PORTLAND, Maine (AP) — Democrats in the Maine House of Representatives nominated the state’s first African American to serve as speaker, selecting a Portland lawmaker whose father was the first Black member of the Maine Legislature.

Rep. Rachel Talbot Ross was nominated Thursday over another Portlander, Ed Crockett, to lead the chamber. Her selection is all but assured since Democrats control the state House.

“Her nomination is historic and sends a powerful message to Mainers about what’s possible,” said current House Speaker Ryan Fecteau, who couldn’t seek reelection because of term limits.

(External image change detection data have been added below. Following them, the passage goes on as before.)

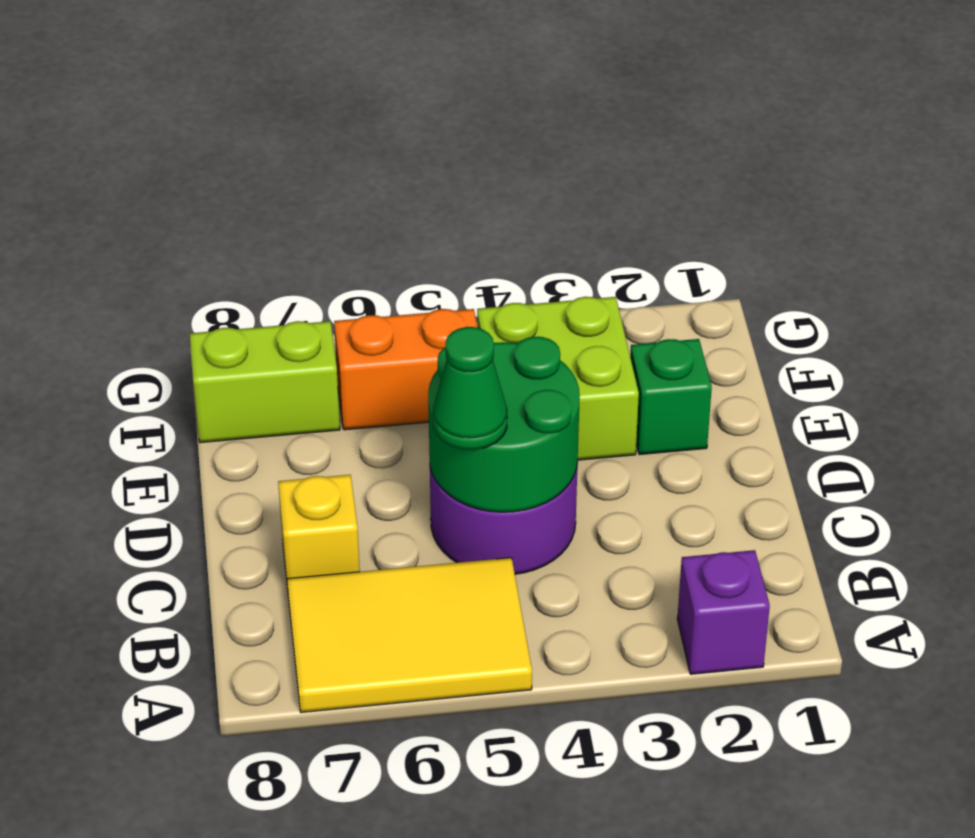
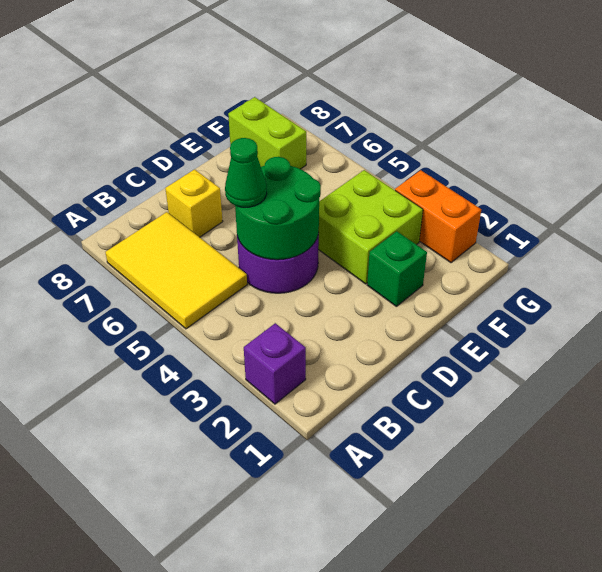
orange brick F5:F6 level 1 -> orange brick G2:G3 level 1

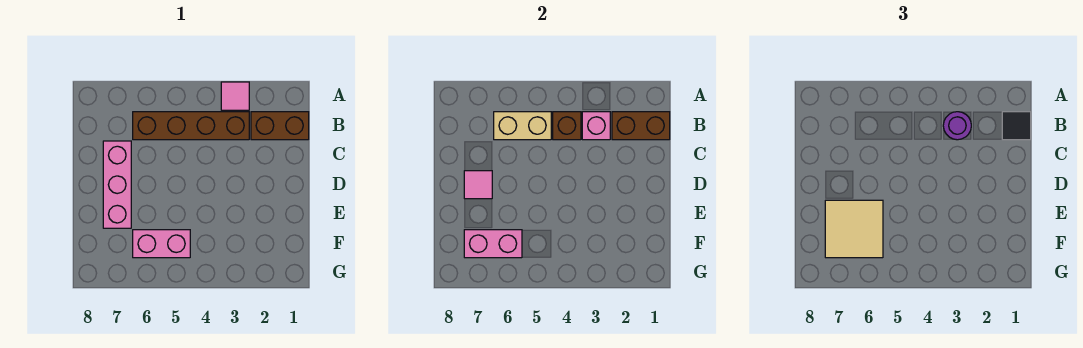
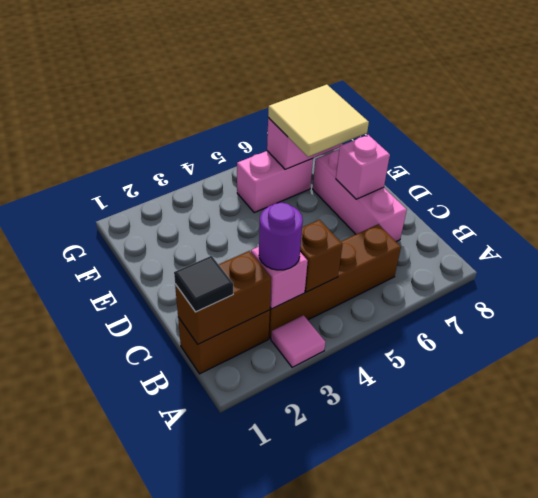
tan brick B5:B6 level 2 -> none
pink tile D7 level 2 -> pink brick D7 level 2

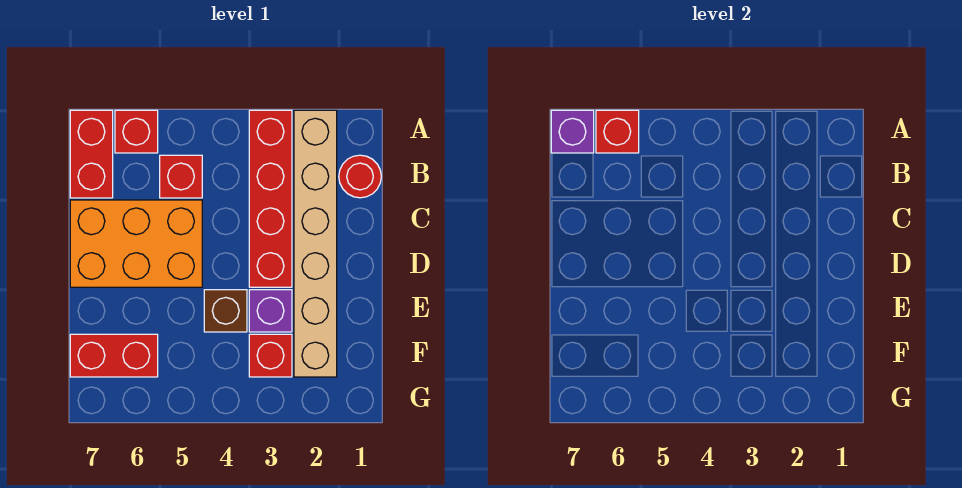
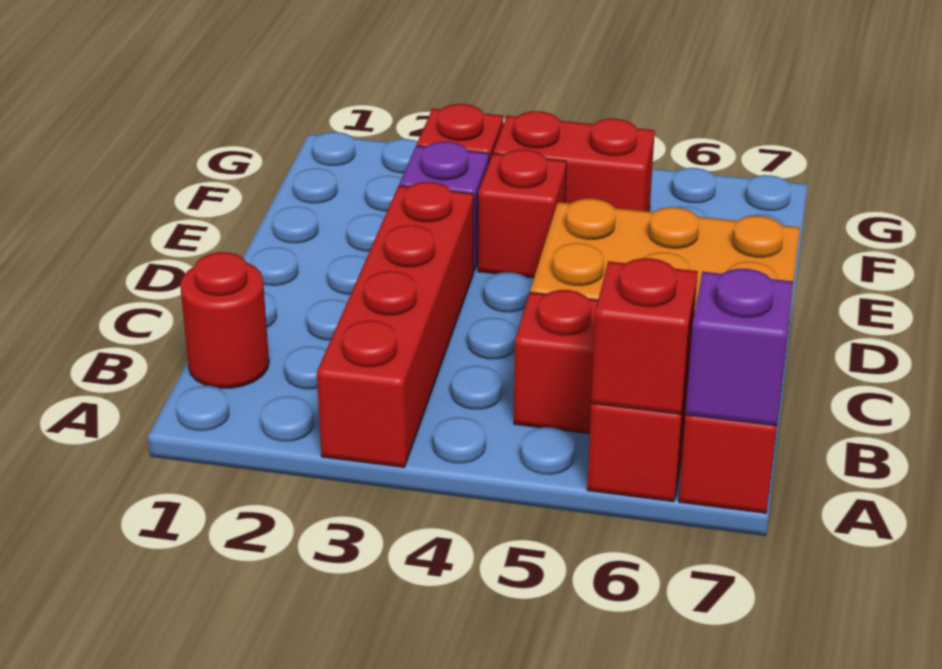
tan brick A2:F2 level 1 -> none
brown brick E4 level 1 -> red brick E4 level 1
red brick F6:F7 level 1 -> red brick F4:F5 level 1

Talbot Ross said she’s ready to focus on challenges including the rising cost of living, climate change and a lack of access to affordable housing and healthcare. “Should I receive the support of the full Legislature, I will continue to push for progress in our state and use my position of leadership to work to improve the lives of all Mainers,” she said.

Her father, Gerald Talbot, was the founding president of the Portland chapter of the NAACP, and the first Black lawmaker in Maine, elected in 1972. He later served on Maine State Board of Education, and a school in Portland bears his name.

Like her father, Talbot Ross served as president of the Portland NAACP. She was elected in 2016 to the House, where her father served. Her party made her assistant majority leader in the House, becoming the first person of color to serve in leadership in the Maine Legislature.

The nomination, made during a caucus of incoming Democrats at the State House in Augusta, reflects growing diversity in the Legislature where two Somali American women were elected to the House and Sen.-elect Jill Duson of Portland will be the first Black woman in the Senate.

Democrats also selected Rep. Maureen “Mo” Terry, of Gorham, to serve as majority leader and Rep. Kristen Cloutier, of Lewiston, to serve as assistant majority leader. Those positions do not require any legislative approval.

Fecteau, of Biddeford, was the first openly gay house speaker in Maine. The full House must vote on his replacement when it convenes Dec. 7.